So it is ridiculous to argue that my rights erase your rights, or that my rights supercede your rights.
It fuels the argument Team Israel makes that the Palestinians are invaders and squatters who have no inherent rights ... and certainly FEWER rights...
Team Israel makes no such argument (and feel free to tag as many of them as you wish if you would like to ask them and prove me wrong). Indeed, that is projection, as Team Palestine most certainly makes those arguments.
I did remove the phrase
in that place from your quote. I did to highlight an extremely relevant point. No one on Team Palestine is arguing against the inherent rights of the Palestinian people to self-determination. Never, in all my years of debate on this topic have I ever seen an pro-Israel poster argue that the Palestinian people have no inherent rights to be a "people". (Oh man, I would be so on that if I saw it).
I have seen arguments that the Palestinian people (and by that, I mean the Palestinians who are Arab Muslim or Arab Christian and have adopted the Arab culture) are invaders. I have seen arguments that those Palestinians already have a territory (Jordan). I have seen arguments that Palestinians are not a distinct enough culture to warrant a self-determination which is seperate from other, very similar cultures. I've seen lots of arguments about the essential inability of the Palestinians to govern a nation. But never have I seen the argument that the Palestinian people have no inherent rights. Prove me wrong.
Yet the anti-Israel argument is that the
Jewish people have no inherent rights. Not in Israel. Not anywhere. They are erased, non-existent, the rules do not apply to them because they are
not.
then people immigrating to that region, who's ancesters happened to live there thousands of years ago.
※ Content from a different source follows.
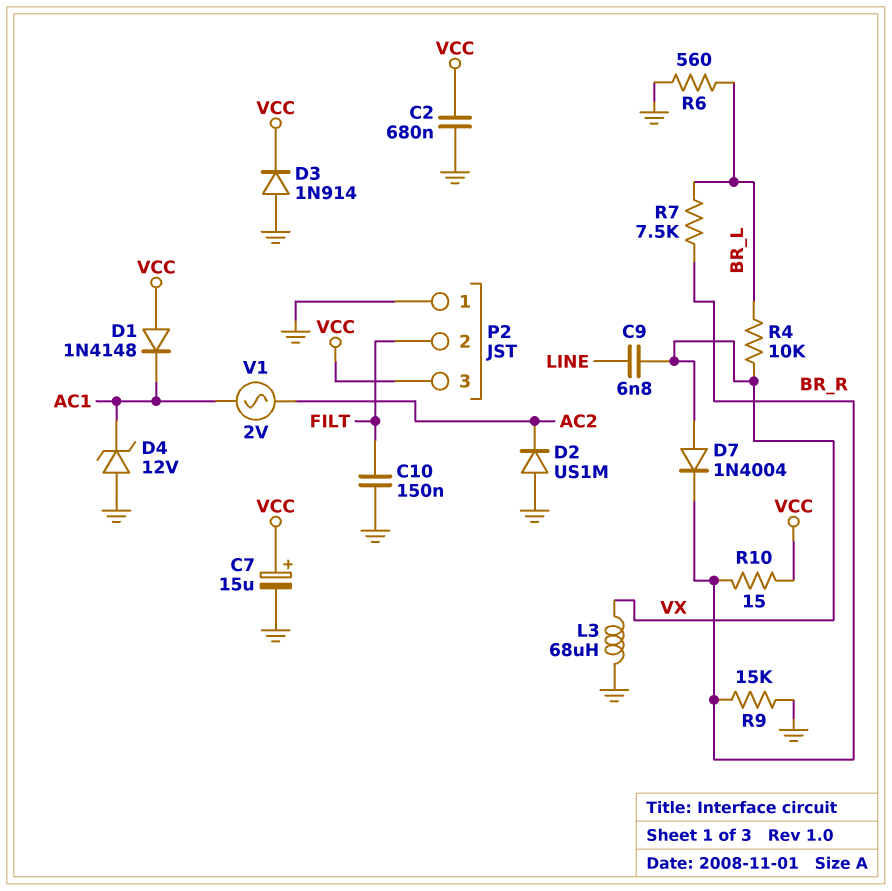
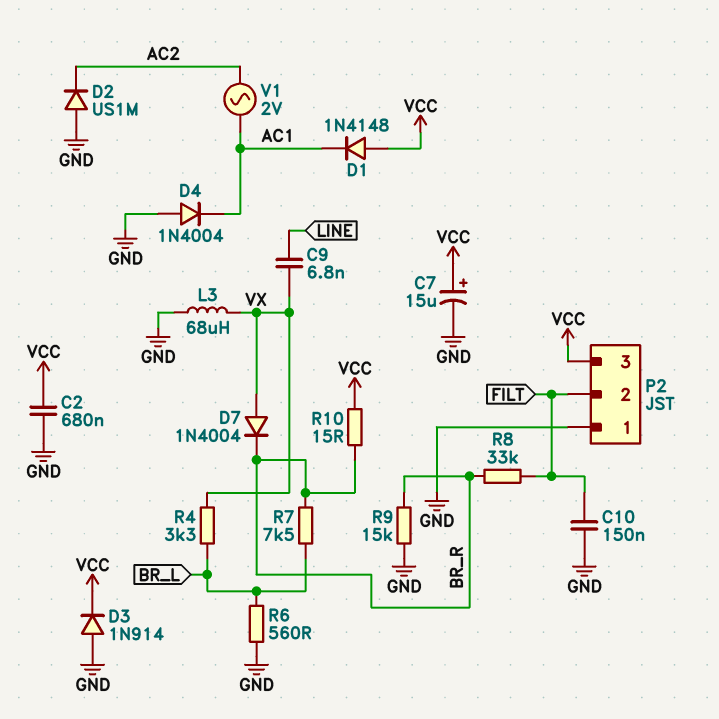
D4: zener 12V (A GND, K AC1) -> diode 1N4004 (A GND, K AC1)
R4: 10k (BR_L, VX) -> 3.3k (BR_L, VX)
R8: none -> 33k (BR_R, FILT)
You have already stated that you do not believe in the right of return. That's fine. I have no beef with that. I disagree, of course. But its a valid, consistent argument. Of course, the extension of that belief is that it is perfectly legitimate for the returning Jewish people (or any other people for that matter) to push out the Arab Palestinians. If invasion transfers rights from one group to another -- it applies just as equally to the Jewish peoples as any other.